Isay Kalistratovich Kalashnikov

About museum

Isay Kalistratovich Kalashnikov was a Soviet writer, a member of the Union of Soviet Writers of the USSR (1963), People's Writer of Buryatia (1973), and a laureate of the State Prize of the Buryat ASSR (1970). He is best known as the author of the historical novel about Genghis Khan, "The Cruel Age" (1978). He was born in the village of Sharaldai in the Buryat ASSR. After completing four grades of school he began working as a shepherd, then in a tractor brigade, and from 1950 worked as a lumberman, on log driving, as a carpenter and a turner.

His first story, "Sashka," was published in the newspaper Buryat-Mongolskaya Pravda. From 1954 Kalashnikov worked at the newspaper Buryat-Mongolsky Komsomolets. He received his secondary education at an evening school.
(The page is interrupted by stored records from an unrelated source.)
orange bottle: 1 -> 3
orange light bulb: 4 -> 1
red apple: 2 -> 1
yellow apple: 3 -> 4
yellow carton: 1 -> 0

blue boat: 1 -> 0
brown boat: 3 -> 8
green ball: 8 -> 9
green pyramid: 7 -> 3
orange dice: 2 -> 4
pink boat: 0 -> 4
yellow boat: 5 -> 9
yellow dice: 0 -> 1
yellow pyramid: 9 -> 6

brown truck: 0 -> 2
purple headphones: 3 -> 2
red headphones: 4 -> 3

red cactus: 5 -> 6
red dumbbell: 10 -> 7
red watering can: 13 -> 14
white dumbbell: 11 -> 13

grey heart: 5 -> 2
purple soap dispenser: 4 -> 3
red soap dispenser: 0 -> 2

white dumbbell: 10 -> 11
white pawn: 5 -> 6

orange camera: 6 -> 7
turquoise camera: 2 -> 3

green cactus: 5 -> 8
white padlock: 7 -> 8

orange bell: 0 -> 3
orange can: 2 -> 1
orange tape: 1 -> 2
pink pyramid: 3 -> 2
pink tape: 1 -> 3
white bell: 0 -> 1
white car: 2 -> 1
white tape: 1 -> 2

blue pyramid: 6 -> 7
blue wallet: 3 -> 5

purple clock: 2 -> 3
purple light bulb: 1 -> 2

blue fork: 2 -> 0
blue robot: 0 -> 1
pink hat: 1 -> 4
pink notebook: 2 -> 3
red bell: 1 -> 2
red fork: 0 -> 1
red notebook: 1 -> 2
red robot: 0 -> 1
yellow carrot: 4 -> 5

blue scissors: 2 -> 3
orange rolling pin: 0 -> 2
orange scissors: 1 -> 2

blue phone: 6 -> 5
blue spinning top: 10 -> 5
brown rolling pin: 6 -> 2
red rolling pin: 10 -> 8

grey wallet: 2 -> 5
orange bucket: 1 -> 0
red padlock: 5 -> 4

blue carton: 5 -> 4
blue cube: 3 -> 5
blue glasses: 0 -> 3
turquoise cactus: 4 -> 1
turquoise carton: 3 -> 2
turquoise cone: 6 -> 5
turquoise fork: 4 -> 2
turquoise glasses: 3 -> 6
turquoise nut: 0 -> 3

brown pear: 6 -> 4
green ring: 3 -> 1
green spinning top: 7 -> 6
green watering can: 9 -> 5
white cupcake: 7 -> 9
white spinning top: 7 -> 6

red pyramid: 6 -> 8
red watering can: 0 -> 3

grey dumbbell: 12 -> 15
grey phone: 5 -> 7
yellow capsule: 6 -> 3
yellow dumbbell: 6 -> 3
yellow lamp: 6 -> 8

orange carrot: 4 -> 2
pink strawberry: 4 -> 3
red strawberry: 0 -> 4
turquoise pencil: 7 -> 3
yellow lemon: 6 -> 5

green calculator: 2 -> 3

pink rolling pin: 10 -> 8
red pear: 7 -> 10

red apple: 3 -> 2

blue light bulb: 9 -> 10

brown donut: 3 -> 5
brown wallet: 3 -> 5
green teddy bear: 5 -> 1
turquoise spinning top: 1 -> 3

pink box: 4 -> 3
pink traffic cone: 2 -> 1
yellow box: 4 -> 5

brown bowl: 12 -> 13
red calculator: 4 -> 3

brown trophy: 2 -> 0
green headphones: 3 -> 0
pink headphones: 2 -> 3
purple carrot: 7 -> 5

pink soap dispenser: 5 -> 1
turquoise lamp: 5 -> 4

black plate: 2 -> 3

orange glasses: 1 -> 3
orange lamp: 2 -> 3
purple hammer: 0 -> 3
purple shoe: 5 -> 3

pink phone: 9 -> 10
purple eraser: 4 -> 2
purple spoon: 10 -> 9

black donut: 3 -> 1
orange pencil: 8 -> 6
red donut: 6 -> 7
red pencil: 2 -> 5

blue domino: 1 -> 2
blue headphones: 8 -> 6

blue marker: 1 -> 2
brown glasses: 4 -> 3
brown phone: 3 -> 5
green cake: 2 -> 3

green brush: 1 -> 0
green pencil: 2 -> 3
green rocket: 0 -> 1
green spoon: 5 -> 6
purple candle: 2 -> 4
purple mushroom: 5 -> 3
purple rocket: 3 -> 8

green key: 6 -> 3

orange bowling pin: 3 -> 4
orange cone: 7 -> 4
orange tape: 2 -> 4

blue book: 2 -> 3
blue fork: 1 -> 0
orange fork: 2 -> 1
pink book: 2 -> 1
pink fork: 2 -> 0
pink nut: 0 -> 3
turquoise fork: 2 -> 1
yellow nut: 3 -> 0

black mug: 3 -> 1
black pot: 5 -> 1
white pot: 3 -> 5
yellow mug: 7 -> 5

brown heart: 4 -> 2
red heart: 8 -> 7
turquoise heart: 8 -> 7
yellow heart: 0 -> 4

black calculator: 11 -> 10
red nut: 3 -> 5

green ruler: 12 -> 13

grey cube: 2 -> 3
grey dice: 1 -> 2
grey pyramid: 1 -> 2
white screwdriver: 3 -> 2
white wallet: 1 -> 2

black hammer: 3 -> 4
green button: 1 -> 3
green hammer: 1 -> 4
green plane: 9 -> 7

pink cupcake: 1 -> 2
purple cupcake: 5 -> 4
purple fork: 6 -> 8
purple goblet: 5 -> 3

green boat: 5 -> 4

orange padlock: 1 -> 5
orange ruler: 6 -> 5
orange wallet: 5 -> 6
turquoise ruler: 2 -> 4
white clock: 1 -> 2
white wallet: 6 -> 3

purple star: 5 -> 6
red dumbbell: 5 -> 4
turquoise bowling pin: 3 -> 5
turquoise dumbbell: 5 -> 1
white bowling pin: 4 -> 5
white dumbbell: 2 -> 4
In 1959 his first novel, "The Last Retreat," dedicated to the civil war in Transbaikal, was published in the magazine Svet nad Baikalom (Light over Baikal). In 1963 Kalashnikov became a member of the Union of Soviet Writers and attended the Higher Literary Courses in Moscow (1963–1965). After that he was elected responsible secretary of the board of the Union of Writers of the Buryat ASSR (1965).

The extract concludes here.